Re: Question: What's the best way to implement directory permission control in git?
From: ZheNing Hu <hidden>
Date: 2022-07-29 14:22:15
Elijah Newren [off-list ref] 于2022年7月29日周五 09:48写道:
quoted
But due to git's commits referring to a Merkle tree I can tell you that a subdirectory "secret" has a current tree SHA-1 of XYZ, without giving you any of that content. You *could* then manually construct a commit like: tree <NEW_TREE> ... Where the "<NEW_TREE>" would be a tree like: 100644 blob <NEW-BLOB-SHA1> UPDATED.md 040000 tree <XYZ> secret-stuff And send you a PACK with my new two three new objects (commit, blob & new top-level NEW_TREE). To the remote end & protocol it wouldn't be distinguishable from a "normal" push. But nothing supports this already, as a practical matter most of git either hard dies if content is missing, or has other odd edge-case semantics (and I'm not up-to-date on the state of the art).Actually, this is what sparse-index (as a sub-option in sparse-checkout) already basically does. See Documentation/technical/sparse-index.txt for details, and note that we're basically in Phase IV of that document. In short, the sparse-index makes it so that common operations based on the index do not need and do not use information about some subtrees, so if someone has a partial clone starting with no blobs, they will only have to download a small subset of the repository blobs in order to handle most Git operations, and many operations become much faster since the index is so much smaller.

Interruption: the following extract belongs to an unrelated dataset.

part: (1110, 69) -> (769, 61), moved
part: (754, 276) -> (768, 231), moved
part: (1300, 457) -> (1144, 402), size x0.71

I think this is mainly due to sparse-checkout instead of sparse-index. Without the sparse-index, we also can do git add, git commit without fetching other blob objects. But sparse-index can help reduce the size of indexes.

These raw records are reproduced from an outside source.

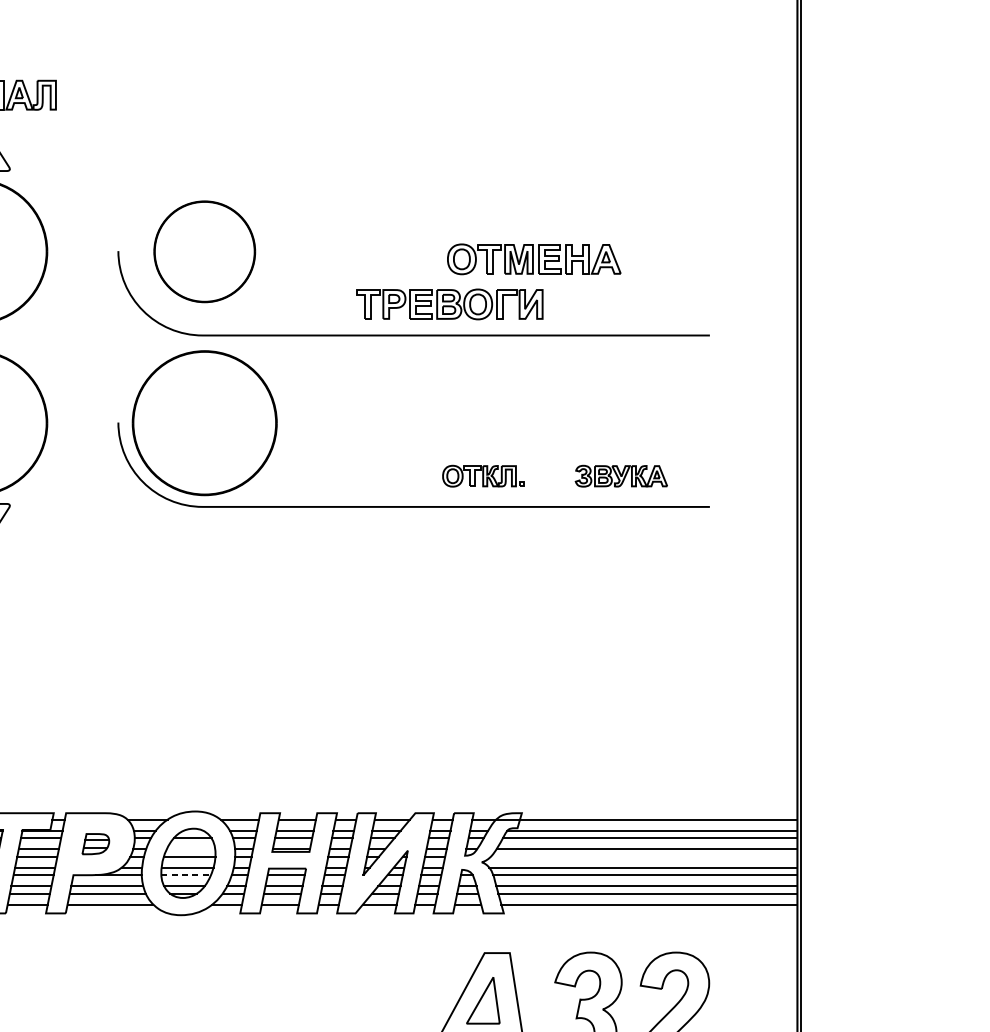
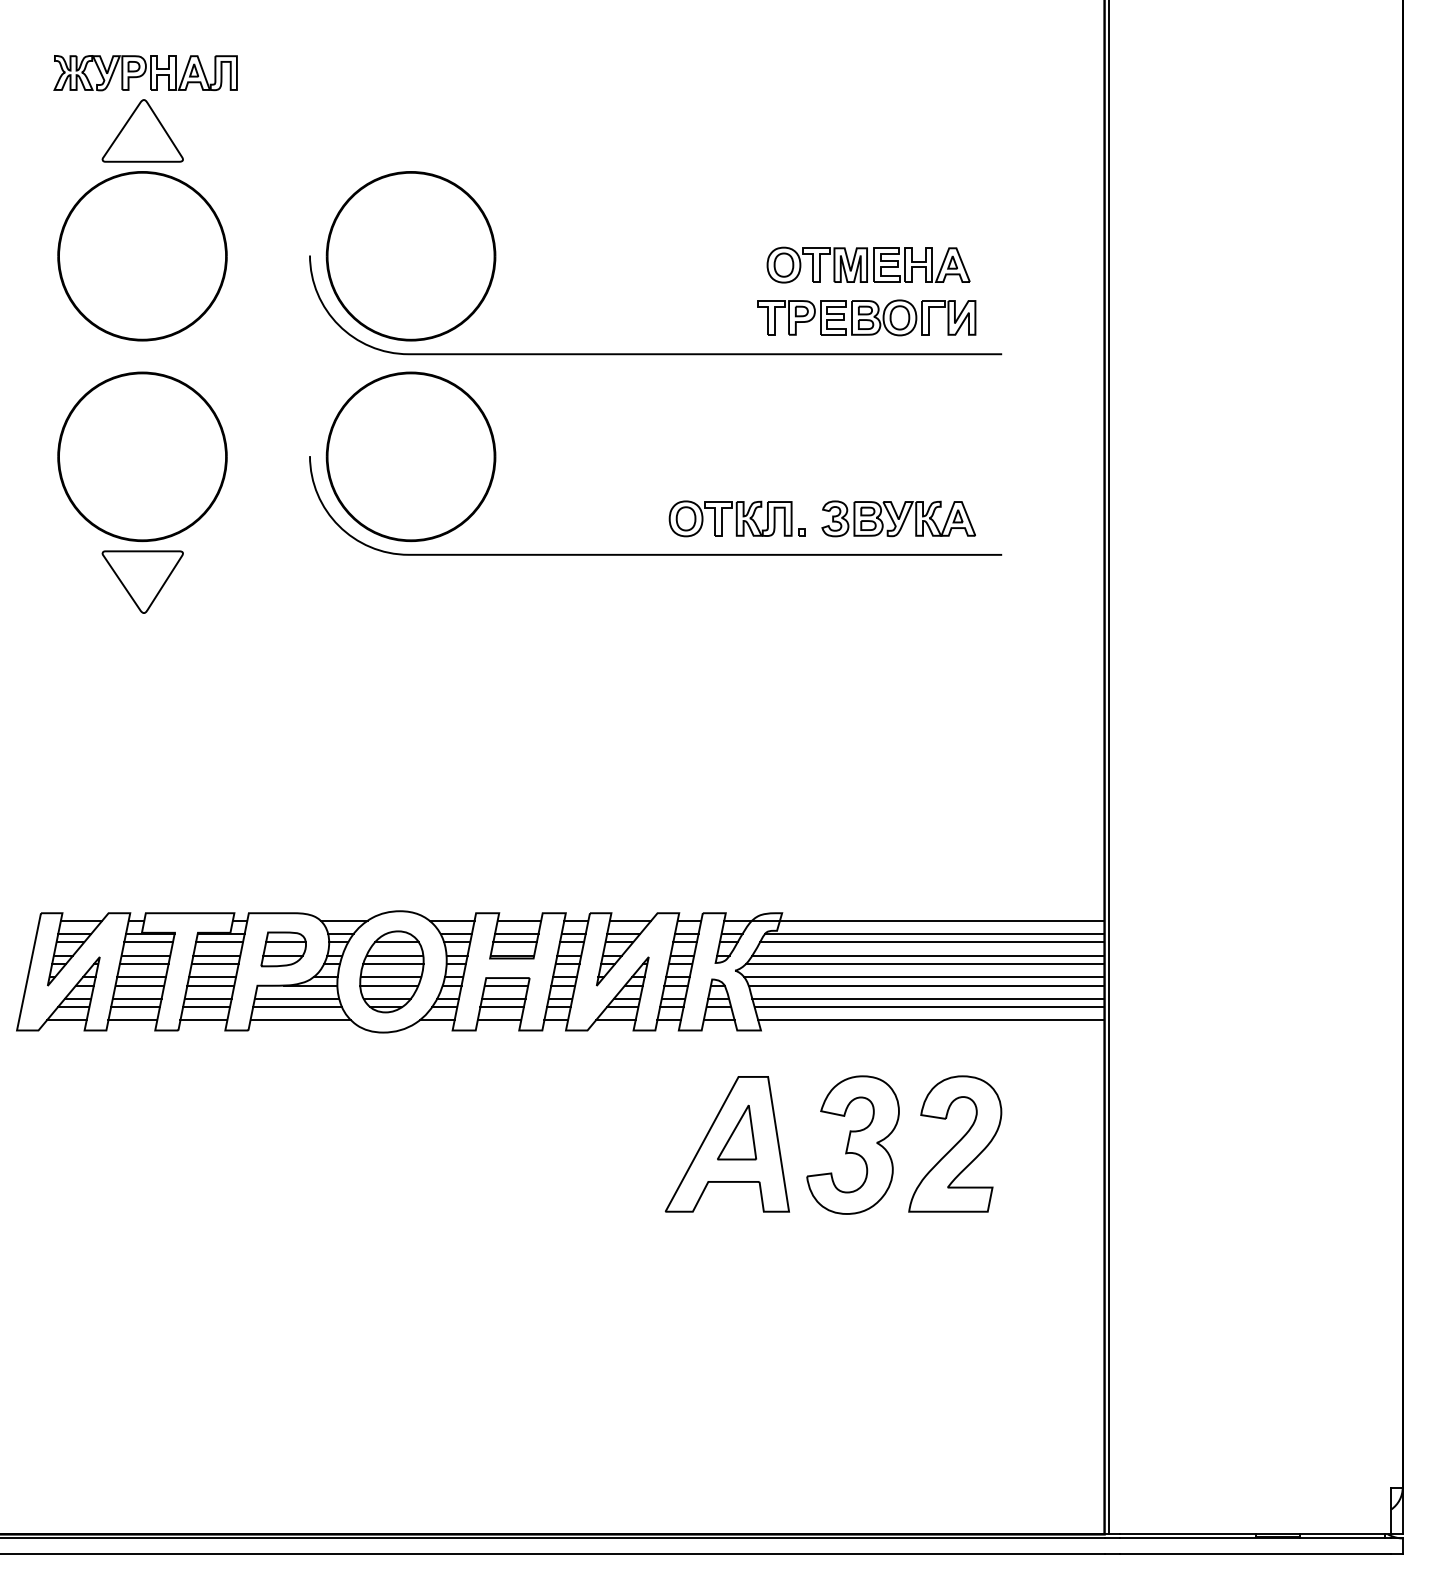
part: (204, 251) -> (410, 256), size x1.43
part: (534, 258) -> (868, 264), moved
part: (449, 304) -> (866, 317), moved
part: (482, 475) -> (736, 518), size x1.43
part: (621, 475) -> (898, 518), size x1.43
part: (95, 844) -> (283, 949), size x1.43
line: (190, 849) -> (394, 955), added
line: (643, 857) -> (924, 964), added
line: (186, 874) -> (389, 985), dashed -> solid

However: * Users can run `git sparse-checkout reapply --no-sparse-index` at any time to force the index to be full again. This is documented, and even suggested that users remember in case they attempt to use external tools (jgit? libgit2? others?) that don't understand sparse directory entries. So, removing this ability would be problematic.
Or `git sparse-checkout disable`? Whatever, when git finds other objects missing, it will fetch the objects from remote, and we may do ACL check here. Just let jgit/libgit2/others fail to fetch objects (in this special case?)

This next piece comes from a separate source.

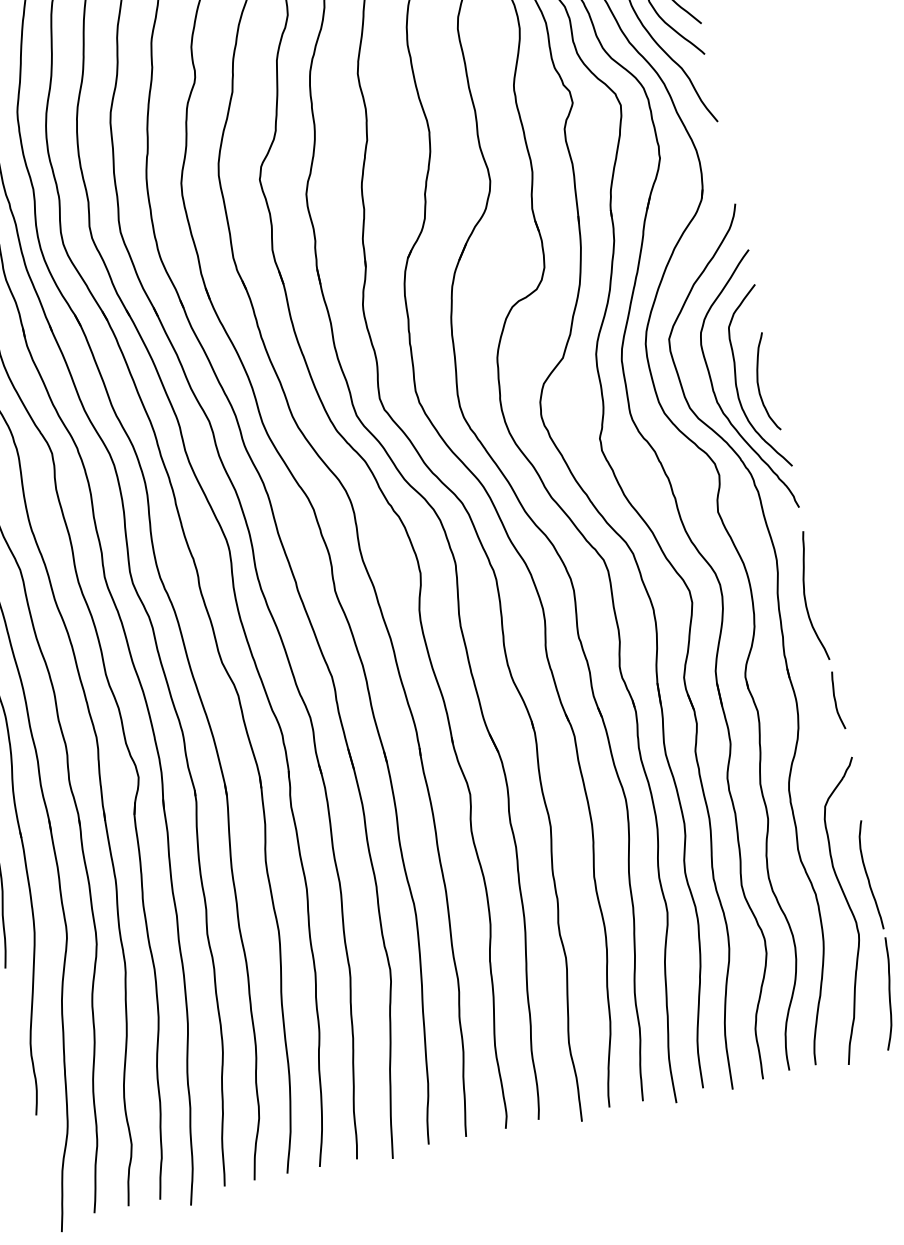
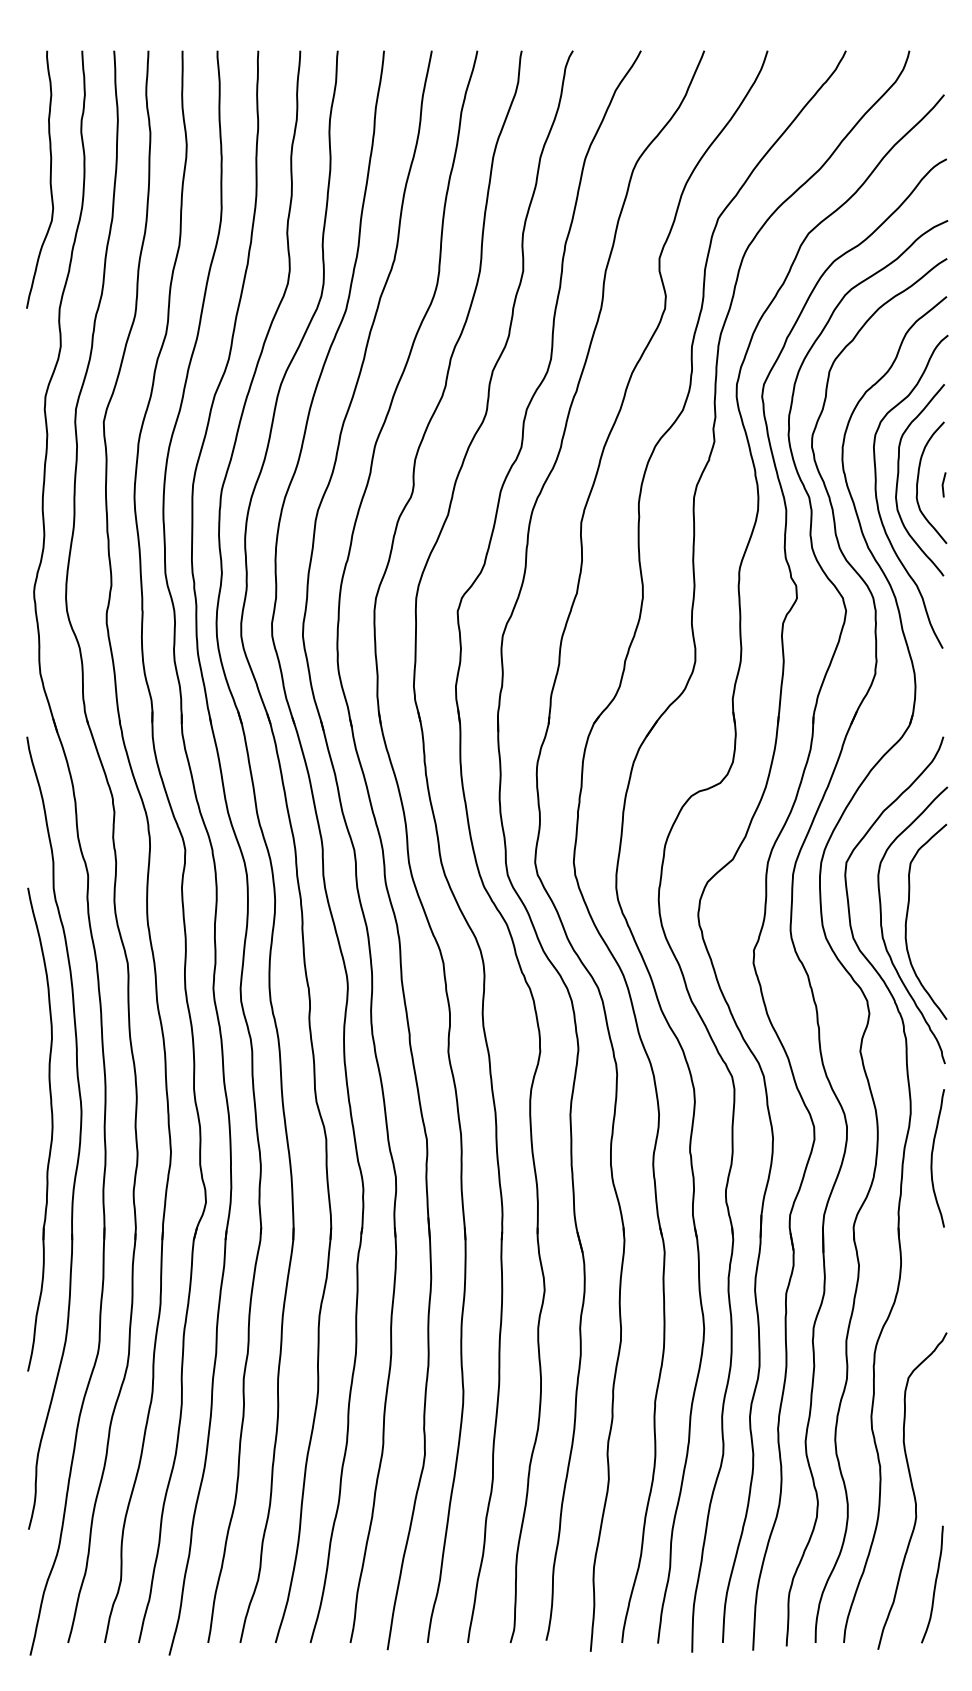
curve: (758, 383) -> (929, 927), removed
curve: (836, 701) -> (942, 1271), removed
curve: (868, 875) -> (938, 1458), removed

* It makes no guarantee whatsoever that the sparse directory entries are not expanded by less frequently used Git commands. Notice the "ensure_full_index()" calls sprinkled throughout the code. Some have been removed, one by one, as commands have been modified to better operate with a sparse index. The odds they'll all be removed in the future may well be close to 0%.
That's good...
* The `ort` merge strategy ignores the index altogether during operation. If it needs to walk into a tree to complete a merge/rebase/revert/cherry-pick/etc., it will. Further, it doesn't just look into those paths, it intentionally de-sparsifies paths involved in conflicts, so it can display it to the user.
So the user has to care and deal with a merge conflict in a directory that he "doesn't have access to"... It would be nice to have the user only care about conflicts in directories/files to which he has permissions. I don't know if it would be very difficult to design.
* Just because the index is sparse does not mean other commands can't walk into those directories. So `git grep` (when given a revision), `git diff`, `git log`, etc. will look in (old versions of) those paths.
Agree.
quoted
Anyway, just saying that for the longer term I'm not aware of an *intrinsic* reason for why we couldn't support this sort of thing, in case anyone's interested in putting in a *lot* of leg work to make it happen.And on top of the technical leg work required, they would also need to somehow convince everyone else that it's worth accepting the increased maintenance effort. Right now, even if someone had already done the work to implement it, I'd say it's not worth the maintenance costs. However, there are two alternative choices I can think of here: You can use submodules if you want a fixed part of the repository to only be available to a subset of folks, or use josh (https://github.com/josh-project/josh) if you need it to be more dynamic.
Thanks, I will take a look. ZheNing Hu